Treating every weight division the same is like betting on chess and rugby with identical logic. Divisions behave differently. According to historical UFC data compiled by FightMatrix, Heavyweight fights end in KO or TKO 48.3% of the time. That makes early stoppage a statistically rational starting point before you even factor in contrasting fight styles that may or may not include eye pokes. Now swing down to Women’s Strawweight, where 66.9% of fights go to decision and only 13.3% end by knockout. Backing a strawweight for a KO is risky because it’s like betting you’re going to roll a six on a die, only slightly worse. So, imagine the dice was being thrown on a pebbled surface. If your bets are arguing with twenty years of probability, you may not fare as well as you think, because smart bettors pick ecosystems before they pick fighters. While the belts may change hands, the percentages barely do.

GET AN ACCURACY EDGE

We all love Max Holloway-level output with Gaethje-like forward pressure. The judges even love the fighter who looks like he’s doing more, but the numbers around these traits aren’t so sentimental. A study analyzing elite MMA bouts found that technical efficiency variables, particularly striking accuracy and effective grappling execution, were among the strongest predictors of victory. They were able to classify fight outcomes with more than 70% accuracy, largely based on these efficiency markers. In other words, it is not how much you know or throw, but how much you land clean and then convert. This matters for betting because it's easy to get hypnotized by activity. A fighter who marches forward and throws 110 strikes looks like the boss. But if he is landing inefficiently while absorbing clean counters, the efficiency gap quietly tilts in his opponent's favor. The study suggests that when you strip the sport down to measurable variables, technical precision carries more predictive weight than just throwing punches like Hank the Tank. Efficiency might be boring, but efficiency also wins fights. If you look at Islam Makhachev, he holds the UFC record for the highest significant-strike accuracy at 59.5%. He absorbs just 1.53 significant strikes per minute, and this is the ultimate safety metric for a bettor. While some fighters lock themselves up in phone-booth-style punch wars, Makhachev’s defensive efficiency means he rarely leaves his fate in the hands of the judges.

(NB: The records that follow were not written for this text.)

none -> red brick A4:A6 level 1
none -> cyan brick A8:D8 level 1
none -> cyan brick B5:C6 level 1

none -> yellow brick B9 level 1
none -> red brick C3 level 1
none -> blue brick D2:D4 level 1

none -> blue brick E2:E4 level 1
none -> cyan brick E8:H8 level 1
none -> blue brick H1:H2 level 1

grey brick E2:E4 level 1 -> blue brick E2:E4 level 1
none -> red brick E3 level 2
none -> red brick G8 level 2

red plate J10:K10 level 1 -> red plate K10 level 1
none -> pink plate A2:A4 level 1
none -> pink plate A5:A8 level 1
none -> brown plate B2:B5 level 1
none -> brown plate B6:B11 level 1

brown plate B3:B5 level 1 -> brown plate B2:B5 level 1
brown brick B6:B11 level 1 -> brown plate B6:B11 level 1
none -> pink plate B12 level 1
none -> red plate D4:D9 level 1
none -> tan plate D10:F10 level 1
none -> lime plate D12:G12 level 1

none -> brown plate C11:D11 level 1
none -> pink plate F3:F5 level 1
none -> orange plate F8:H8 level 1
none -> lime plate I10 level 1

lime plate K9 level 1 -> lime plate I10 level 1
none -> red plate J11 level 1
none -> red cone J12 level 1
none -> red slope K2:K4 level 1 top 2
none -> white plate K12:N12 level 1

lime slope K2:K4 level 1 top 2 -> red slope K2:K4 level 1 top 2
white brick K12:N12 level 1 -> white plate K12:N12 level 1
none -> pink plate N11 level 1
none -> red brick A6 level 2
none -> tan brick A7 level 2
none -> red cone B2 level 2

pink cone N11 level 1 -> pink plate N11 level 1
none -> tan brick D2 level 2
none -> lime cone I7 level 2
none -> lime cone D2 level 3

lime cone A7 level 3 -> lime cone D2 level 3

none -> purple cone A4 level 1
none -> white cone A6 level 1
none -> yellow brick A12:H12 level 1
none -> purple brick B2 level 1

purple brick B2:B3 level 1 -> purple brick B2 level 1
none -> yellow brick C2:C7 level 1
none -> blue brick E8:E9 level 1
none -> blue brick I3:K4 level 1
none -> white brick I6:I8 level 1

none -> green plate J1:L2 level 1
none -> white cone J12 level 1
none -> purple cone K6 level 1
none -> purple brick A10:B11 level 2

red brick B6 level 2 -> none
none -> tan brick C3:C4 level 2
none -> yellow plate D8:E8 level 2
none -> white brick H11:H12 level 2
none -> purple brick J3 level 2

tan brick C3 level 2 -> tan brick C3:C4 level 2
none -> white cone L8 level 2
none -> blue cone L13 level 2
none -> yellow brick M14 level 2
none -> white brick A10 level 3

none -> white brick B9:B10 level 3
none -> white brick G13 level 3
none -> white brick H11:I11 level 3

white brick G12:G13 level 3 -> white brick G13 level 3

LET THE FIGHT BE THE GAMBLE

The deeper you dig into the numbers, the more you realize this sport is already ultra unpredictable enough without adding a betting slip to the mix. The markets are well-oiled machines, the percentages can be stubborn, and a fighter’s biology does not care about your parlay. You can study the age curves, the weight cuts, the divisional trends, and the efficiency metrics until your phone battery dies, but two people are still going to lock horns and try to solve each other in unpredictable ways. That’s the purity of it because the beauty of MMA is that it resists full control. So, if you bet, do it with your eyes open and your ego in check. And if you don’t, you might just enjoy the sport the way it was meant to be enjoyed: uncertain, violent, brilliant, and gloriously untethered to your betting app balance.